O Ministério dos Transportes anunciou, nesta quarta-feira (12) Plano Nacional de Logística (PNL) 2050, que estabelece novas diretrizes e diagnósticos que orientarão a governança do setor de infraestrutura, os investimentos públicos e privados e a formulação de políticas de médio e longo prazo para os modais rodoviário, ferroviário, aquaviário, hidroviário e aeroportuário. A Transnordestina aparece entre os projetos prioritários e pretende conectar, no mesmo eixo ferroviário, a Ferrovia Norte-Sul, a Transnordestina e a FCA, envolvendo diretamente os estados do Tocantins, Piauí, Ceará, Pernambuco e Bahia. Além disso, contará com trecho pelo litoral.

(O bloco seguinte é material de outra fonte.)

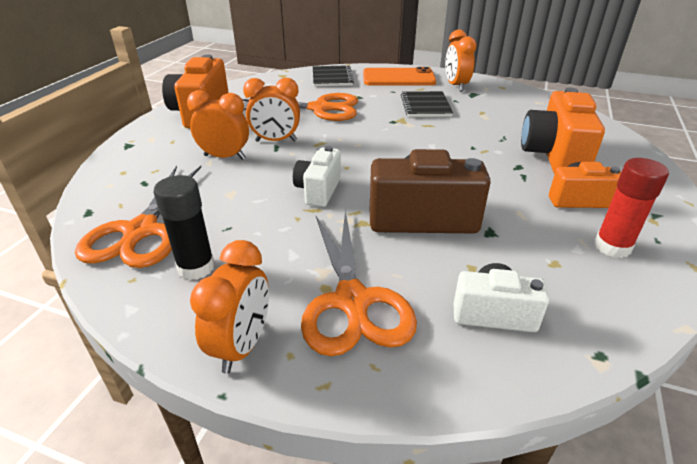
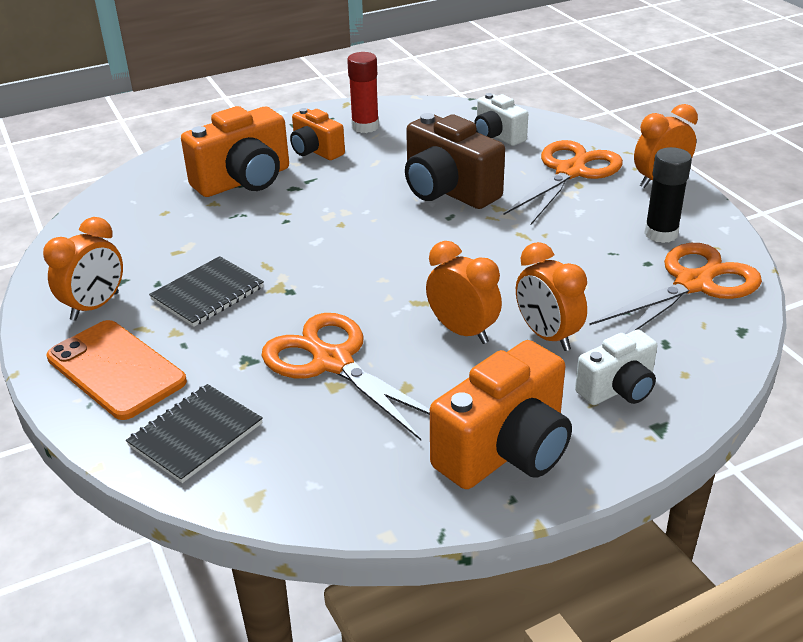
camera: 135 degrees left, 0 degrees up
(318, 190) = (496, 248): white camera -> white camera (618, 389)

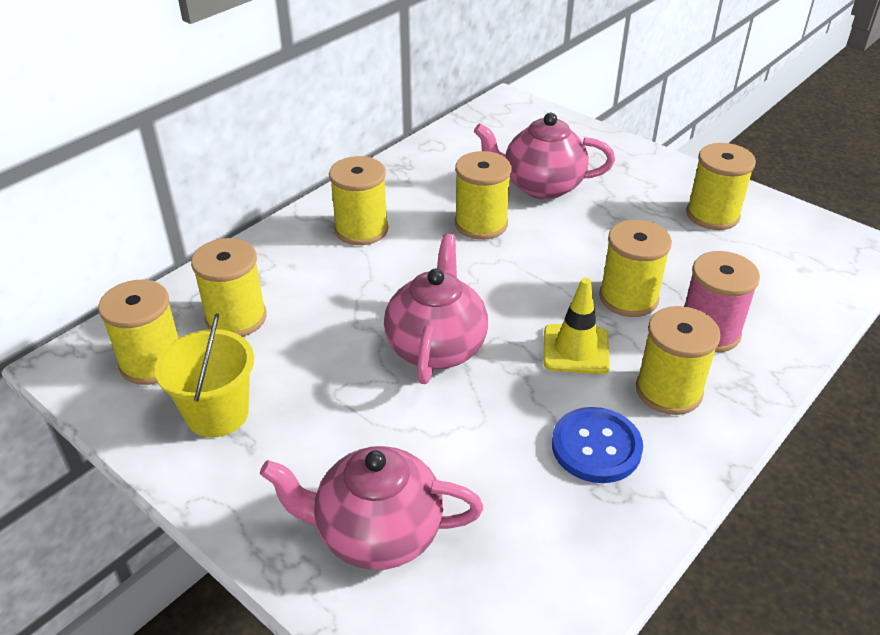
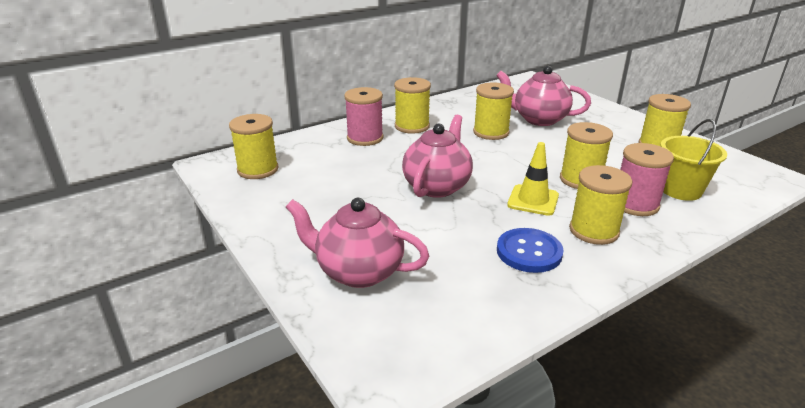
camera: 15 degrees right, 10 degrees down
(217, 414) = (285, 198): yellow bucket -> yellow bucket (680, 190)
(236, 318) = (317, 156): yellow spool -> none
(298, 266) = (365, 138): none -> pink spool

Segundo estimativa do Ministério dos Transportes, o PNL pode aportar mais de R$ 1,225 trilhão em infraestrutura logística até 2050 em todo o país. Desse montante, a projeção é de R$ 734,4 bilhões em investimentos privados e R$ 490,5 bilhões em investimentos públicos.

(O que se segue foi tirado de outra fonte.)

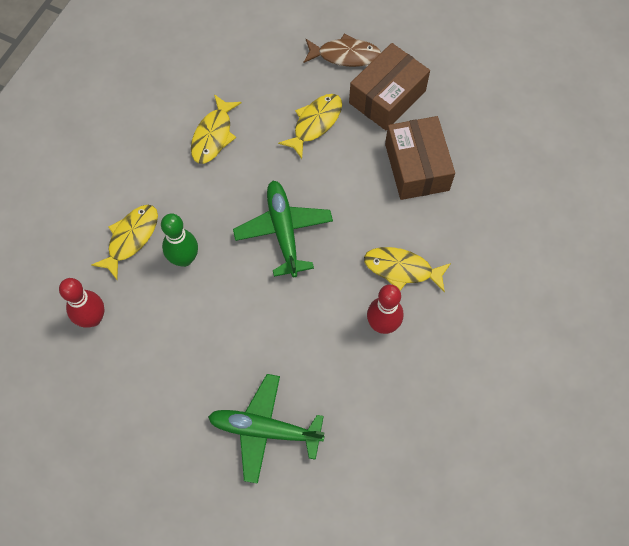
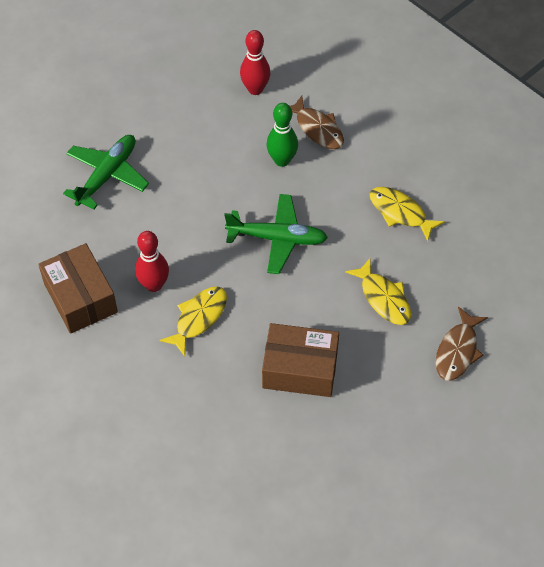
camera: 110 degrees right, 10 degrees down
(131, 238) = (317, 129): yellow fish -> brown fish
(387, 97) = (392, 372): brown box -> brown box (80, 298)

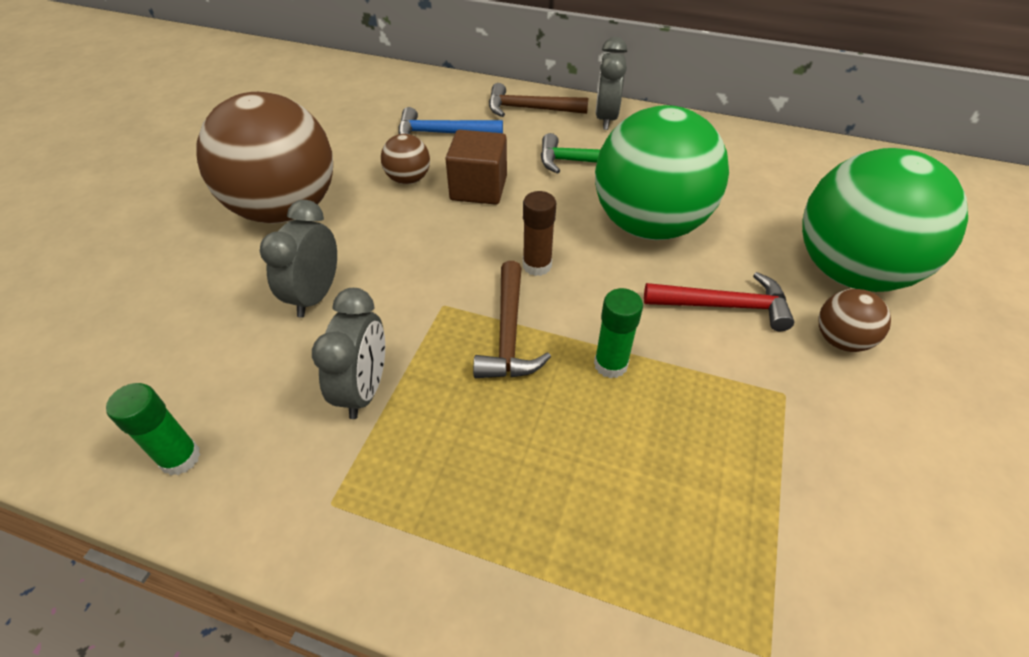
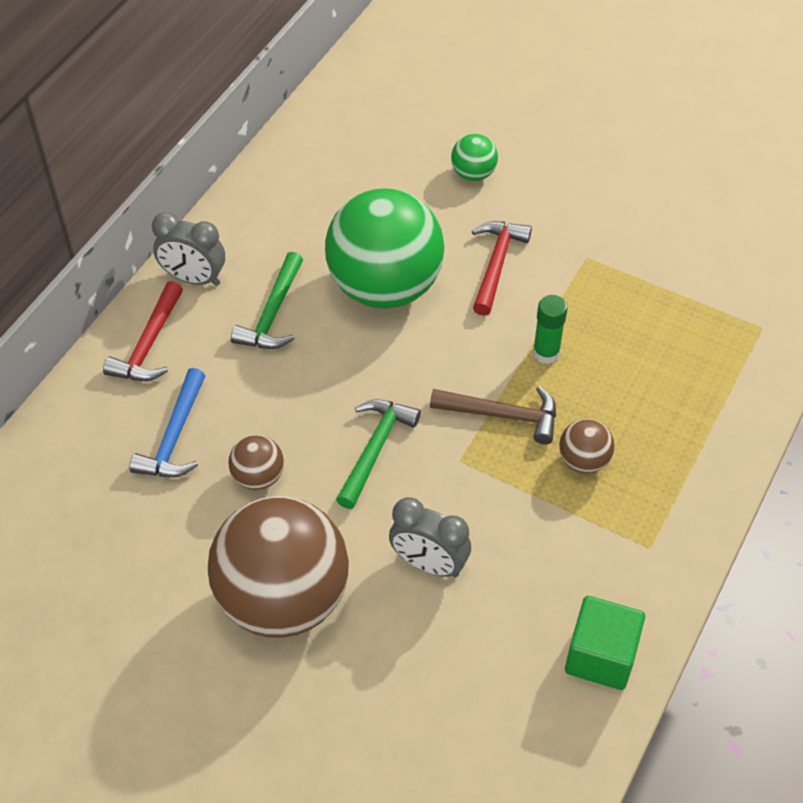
camera: 80 degrees left, 5 degrees up
(180, 458) = (600, 656): green glue stick -> green cube
(364, 389) = (548, 524): grey clock -> none
(448, 243) = (375, 449): none -> green hammer
(478, 188) = (292, 413): brown cube -> none
(529, 109) = (149, 345): brown hammer -> red hammer
(537, 265) = (423, 382): brown glue stick -> none
(840, 340) = (543, 208): brown ball -> brown ball (583, 460)
(849, 271) = (473, 174): green ball -> green ball, size x0.43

Durante a apresentação do Plano, o ministro dos Transportes, George Santoro, explicou que o PNL entra em vigor hoje e foi criado em atenção ao Decreto nº 12.022/2024, que instituiu o Planejamento Integrado de Transportes (PIT), e tem como propósito a identificação das necessidades e oportunidades de médio e longo prazo para a infraestrutura logística brasileira, se pautando pela eficiência, redução de custos, aumento da competitividade e melhor conexão entre os diferentes modais.

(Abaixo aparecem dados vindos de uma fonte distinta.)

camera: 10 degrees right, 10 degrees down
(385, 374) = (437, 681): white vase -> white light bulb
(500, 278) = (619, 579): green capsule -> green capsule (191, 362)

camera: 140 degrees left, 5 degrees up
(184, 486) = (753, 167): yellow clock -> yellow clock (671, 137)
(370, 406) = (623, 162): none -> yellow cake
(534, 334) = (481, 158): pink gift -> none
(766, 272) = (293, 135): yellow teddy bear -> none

“O PNL verificou como cadeias produtivas poderiam se deslocar ao longo do tempo e foi feito com base em entrevistas quantitativas e dados para mapear quais gargalos poderiam aparecer e quais transformações econômicas poderiam ocorrer ao longo das décadas. O plano incorpora muitas novidades e pequenos projetos que atendem pequenos problemas para pessoas que moram no interior do Brasil”, disse.
A Transnordestina aparece elencada no eixo denominado “Ligação ferroviária no interior do Nordeste”, que é um dos oito eixos ferroviários selecionados pelo PNL 2050 como prioridades de implantação e expansão. No documento, a ligação entre Guaraí (TO) e Eliseu Martins (PI) é classificada como uma implantação greenfield, ou seja, construção de uma nova infraestrutura, com bitola larga.
O mesmo eixo reúne a implantação da Transnordestina entre Eliseu Martins e o Porto do Pecém, no Ceará, além da construção de uma ligação ferroviária entre Salgueiro e Suape, em Pernambuco. Também integram o planejamento a conexão entre a malha da Ferrovia Centro-Atlântica (FCA) e a Transnordestina, no trecho Petrolina–Salgueiro, e a ampliação da FCA entre Salvador e Petrolina.